If this test was meant to be unfair FUD, they would not have tested TUX, just Apache.
But now to my questions above:
Question 1: is their setup relevant?
No. Sites who answer more than 5000 requests per second are not using a single web server, they are using a load balancer and a cluster.
Question 2: Can their numbers possibly be true?
The point I find least believable is that IIS had better CGI performance than Apache. Creating a process is really slow on Windows. Their result should be independently verified.
Question 3: What weak spots about the competition does their test reveal?
They did not test a single-CPU webserver (which is what almost everyone is using).
They did not test FastCGI or APAPI dynamic web pages.
So if we wanted to do a more balanced review, we would look at these.
Question 4: What can we do to improve the results.
Document APAPI better, I'd say. Almost nobody is writing their dynamic web page modules with APAPI.
Everyone is using PHP or mod_perl. Benchmark Apache in real-world scenarios. Document best practices.
> 1. You rejuvenate and dance when you hear a windows flaw exposed, but you conveniently ignore the thousands of security flaws exposed in linux.
"Rejuvenate" means "renew, appear to grow younger". Did you mean "become jubilant"?
I don't become jubilant when anybody's security flaw is exposed. In the case of Open Source apps, patches are generally available in a couple of days.
> 2. You yell loudly TROLL! at any person's post or at any person you see posting facts that you do not want to hear about your oh so cool linux.
No, just the ones that misstate the facts or are attempts at FUD.
> 3. You know it's a classic case of penis envy, you don't have all the support, software and hardware available for linux and you have to let that anger out somewhere, but you don't have the brains to admit it.
Um, Linux supports all my hardware just great.
> 4. You hate windows, hate Microsoft, but race to emulate windows, have programs to run office from within linux, and spend a $300 on a Windows emulator, only Windows fools.
> I run Linux, Windows, and Solaris machines. I use OpenOffice.org and so have no need for Microsoft Office. But if I did, I could run it using WINE, which I can get for free. Unlike MS Office.
> 5. You cannot admit that you don't have professional usage of Linux outside server markets.
I use Linux *professionally* on the desktop.
> 6. You cannot admit that most of the joe user out there when told that there is linux will respond, what is that?
Sounds like there's a need for some consciousness-raising, then. Alothugh I've noticed that more and more people -- even Joe Sixpack types -- don't go glassy-eyed when Linux is mentioned these days.
> 7. You cannot admit that there is no professional printing capabilities in linux.

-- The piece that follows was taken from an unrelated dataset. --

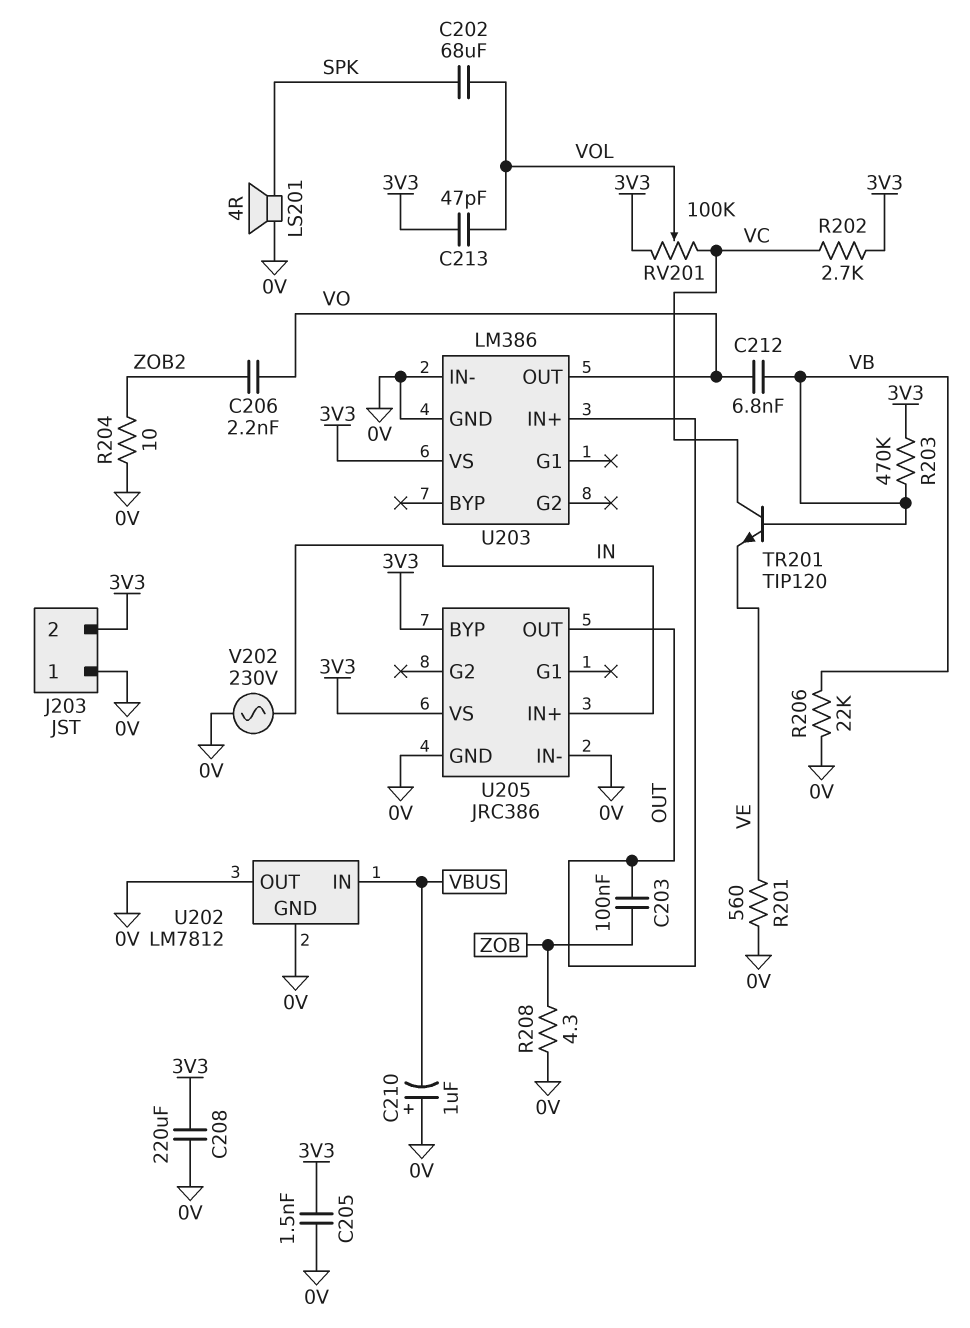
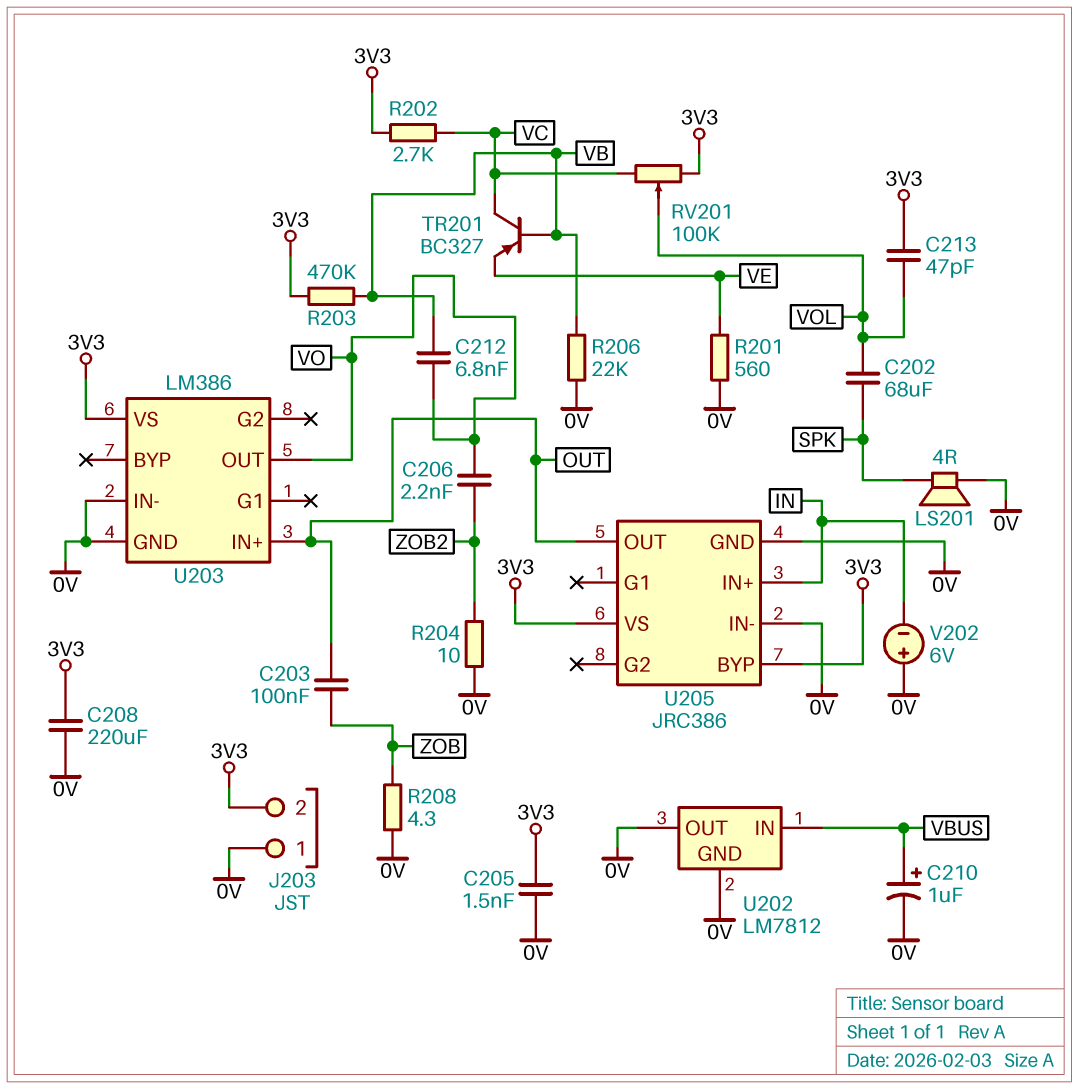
C210: 1uF (plus 0V, minus VBUS) -> 1uF (plus VBUS, minus 0V)
TR201: NPN TIP120 (B VB, C VC, E VE) -> PNP BC327 (B VB, C VC, E VE)
V202: AC 230V (0V, IN) -> 6V (plus 0V, minus IN)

I don't have any problems printing from Linux.
> 8. You cannot admit that you are a masochist (otherwise why would someone spend hours playing with scripts, and recompiling programs that are available for Windows?)
Well, it did take me about 30 seconds to learn how to type "./configure - make - make install - make clean". Or if I'm feeling lazy, I can just double-click an RPM file icon in Konqueror.
> 9. You cannot admit that there is no professional desktop publishing done on Linux.
Sorry, mate, you're talking to someone who does just that for a living.
> 10. You cannot admit that no one in their right mind would do professional video editing in Linux.
I honestly don't know about that. But I do know that lots of movies' special effects are being generated these days using Linux-powered render farms.
> 11. You cannot admit that linux sucks when it comes for gaming/home entertainment or education.
There are tonnes of educational apps available for Linux -- many of them come with commercial distros. There are still more on the Net. As for games -- if I want to play games, I'll buy an X-Box.
> 12. You have problems in understanding Windows, and you will blame your own incompetence on Microsoft.
Over the years, I've used and administered Windows 3.1/95/98/Me/2000 and have no problems doing so. But after just 6 months, I can install, configure, and administer a Linux machine faster and more reliably.
> 13. You have problems in pointing a clicking, but have no problems in wading through cryptic scripts written by lunatics.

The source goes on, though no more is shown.